BRIEF DESCRIPTION OF THE DRAWINGS
Additional objects and features of the invention will be more readily
apparent from the following detailed description and appended claims when
taken in conjunction with the drawings, in which:
FIG. 1 is a block diagram of a prior art computer system showing components
used to provide access to devices on a single computer;
FIG. 2A is a block diagram showing the relationships in the prior art
between applications, the operating system kernel, the file system and the
devices;
FIG. 2B is a block diagram showing the relationships in the prior art
between device logical names, physical names, the file system, device type
identifiers (dev.sub.-- t) and devices.
FIG. 3 is a diagram of an exemplary device information tree (DevInfo Tree)

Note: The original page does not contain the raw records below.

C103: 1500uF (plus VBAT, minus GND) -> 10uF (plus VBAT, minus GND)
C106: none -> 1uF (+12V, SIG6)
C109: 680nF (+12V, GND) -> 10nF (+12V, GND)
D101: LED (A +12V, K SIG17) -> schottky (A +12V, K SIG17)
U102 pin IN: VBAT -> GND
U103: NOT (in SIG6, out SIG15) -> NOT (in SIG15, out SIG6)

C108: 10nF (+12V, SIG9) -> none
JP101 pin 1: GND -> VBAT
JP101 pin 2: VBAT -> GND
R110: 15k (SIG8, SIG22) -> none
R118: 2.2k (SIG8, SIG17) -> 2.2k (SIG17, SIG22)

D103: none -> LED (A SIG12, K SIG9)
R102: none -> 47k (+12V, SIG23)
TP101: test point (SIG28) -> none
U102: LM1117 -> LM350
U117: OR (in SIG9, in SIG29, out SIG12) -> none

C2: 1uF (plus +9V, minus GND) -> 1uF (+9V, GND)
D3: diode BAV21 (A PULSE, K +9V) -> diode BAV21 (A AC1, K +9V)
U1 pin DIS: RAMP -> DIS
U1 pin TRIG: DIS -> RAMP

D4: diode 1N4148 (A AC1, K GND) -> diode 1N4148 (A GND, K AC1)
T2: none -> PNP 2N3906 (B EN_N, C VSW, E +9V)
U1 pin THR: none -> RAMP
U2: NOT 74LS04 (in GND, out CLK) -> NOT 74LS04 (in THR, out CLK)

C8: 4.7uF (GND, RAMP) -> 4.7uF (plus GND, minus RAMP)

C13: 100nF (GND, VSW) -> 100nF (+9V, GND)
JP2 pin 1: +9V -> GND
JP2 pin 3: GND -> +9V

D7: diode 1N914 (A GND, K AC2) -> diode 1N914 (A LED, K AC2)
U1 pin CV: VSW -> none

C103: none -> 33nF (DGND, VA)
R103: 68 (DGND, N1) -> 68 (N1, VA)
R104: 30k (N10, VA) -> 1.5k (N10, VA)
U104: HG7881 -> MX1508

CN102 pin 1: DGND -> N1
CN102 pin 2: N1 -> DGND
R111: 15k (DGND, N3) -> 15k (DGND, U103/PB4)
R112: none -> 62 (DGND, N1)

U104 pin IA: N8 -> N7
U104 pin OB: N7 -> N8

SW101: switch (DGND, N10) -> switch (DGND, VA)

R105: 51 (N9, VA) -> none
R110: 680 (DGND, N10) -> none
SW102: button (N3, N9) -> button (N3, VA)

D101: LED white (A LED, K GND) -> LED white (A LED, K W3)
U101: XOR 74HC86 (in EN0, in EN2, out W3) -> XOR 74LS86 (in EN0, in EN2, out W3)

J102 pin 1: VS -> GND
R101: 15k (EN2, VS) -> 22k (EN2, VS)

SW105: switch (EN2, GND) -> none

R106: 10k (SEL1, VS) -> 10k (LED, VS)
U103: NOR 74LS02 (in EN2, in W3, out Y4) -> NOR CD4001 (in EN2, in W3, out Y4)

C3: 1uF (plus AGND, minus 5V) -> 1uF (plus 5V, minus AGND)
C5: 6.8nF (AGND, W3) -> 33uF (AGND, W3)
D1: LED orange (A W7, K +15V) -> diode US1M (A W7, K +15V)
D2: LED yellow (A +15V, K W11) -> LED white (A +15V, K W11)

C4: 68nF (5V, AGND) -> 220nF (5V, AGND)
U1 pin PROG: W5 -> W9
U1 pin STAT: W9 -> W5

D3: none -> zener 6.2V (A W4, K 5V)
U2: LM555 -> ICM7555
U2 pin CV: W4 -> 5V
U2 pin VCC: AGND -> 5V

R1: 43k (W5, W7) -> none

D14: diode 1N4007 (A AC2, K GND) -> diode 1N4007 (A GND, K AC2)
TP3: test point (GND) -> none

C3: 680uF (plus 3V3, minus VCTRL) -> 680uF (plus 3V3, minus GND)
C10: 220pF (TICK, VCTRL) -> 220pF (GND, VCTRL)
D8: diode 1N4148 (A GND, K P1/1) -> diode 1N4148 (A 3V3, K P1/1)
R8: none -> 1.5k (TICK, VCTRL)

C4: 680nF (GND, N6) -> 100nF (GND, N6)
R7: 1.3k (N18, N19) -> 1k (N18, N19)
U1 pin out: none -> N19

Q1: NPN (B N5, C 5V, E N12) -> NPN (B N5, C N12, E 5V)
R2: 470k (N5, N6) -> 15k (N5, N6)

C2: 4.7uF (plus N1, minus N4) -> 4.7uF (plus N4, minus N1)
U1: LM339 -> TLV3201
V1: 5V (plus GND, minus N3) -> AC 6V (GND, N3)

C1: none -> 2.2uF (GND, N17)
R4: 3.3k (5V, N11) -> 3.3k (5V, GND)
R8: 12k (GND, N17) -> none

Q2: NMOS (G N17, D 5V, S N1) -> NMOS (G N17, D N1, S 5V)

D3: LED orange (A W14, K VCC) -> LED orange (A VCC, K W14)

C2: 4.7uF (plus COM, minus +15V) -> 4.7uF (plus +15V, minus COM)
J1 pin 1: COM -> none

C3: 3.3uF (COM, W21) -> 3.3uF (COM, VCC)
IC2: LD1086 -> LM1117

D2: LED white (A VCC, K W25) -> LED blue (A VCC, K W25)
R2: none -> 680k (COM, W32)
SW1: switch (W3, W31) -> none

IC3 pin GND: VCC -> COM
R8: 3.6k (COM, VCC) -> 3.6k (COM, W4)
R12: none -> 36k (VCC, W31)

consistent with those employed in the prior art.
FIG. 4 is a flow diagram of operations performed in the memory 104 of the
prior art computer system 100 in the course of opening a device as
requested by an application 150;
FIG. 5 is a block diagram of a computer cluster in which the present
invention can be implemented;
FIG. 6 is a block diagram of memory programs and data structures composing
the present invention as implemented in representative nodes 202 and 204
of the cluster of FIG. 5;
FIG. 7A is a flow diagram that illustrates the operations by which the
device driver interface (DDI) Framework and the device configuration
system (DCS) establish an appropriate dev.sub.-- t value, logical name and
physical name for a device being attached to the node 202;
FIG. 7B illustrates the relationship between the local minor name/number,
physical name and logical name established by the present invention; and
FIGS. 8A and 8B are flow diagrams that illustrate the steps performed by
the present invention in response to a request from an application 150
executing on a node 202-1 to access (open) a device that resides on a node
202-3.
DESCRIPTION OF THE PREFERRED EMBODIMENT
Referring to FIG. 5, there is shown a block diagram of a computer cluster
210 in which the present invention can be implemented. The cluster 201
includes a plurality of nodes 202 with associated devices 106 and
applications 150. As in FIG. 1, the devices 106 can include high
availability devices 112, printers 114, kernel memory 116, communication
devices 118 and storage devices 120. For the purposes of the present
discussion a global file system 206, which maintains a single, global file
space for all files stored on the cluster 201, runs on one of the nodes
202. The global file system 206 supports at least two representations of
the devices 106. The physical name space (PNS) representation 305 is
accessible from kernel space and corresponds to the physical arrangement
of the device 106 on the respective nodes 202. The logical name space
(LNS) representation 304 is a user space version of the physical name
space 305; i.e., each entry in the logical name space 304 maps to a
corresponding entry in the physical name space 305. The present invention
modifies many aspects of this global file system 206 to allow transparent,
global access to the devices 106 by the applications 150. The cluster 201
also includes a node 204 that hosts a device configuration system (DCS)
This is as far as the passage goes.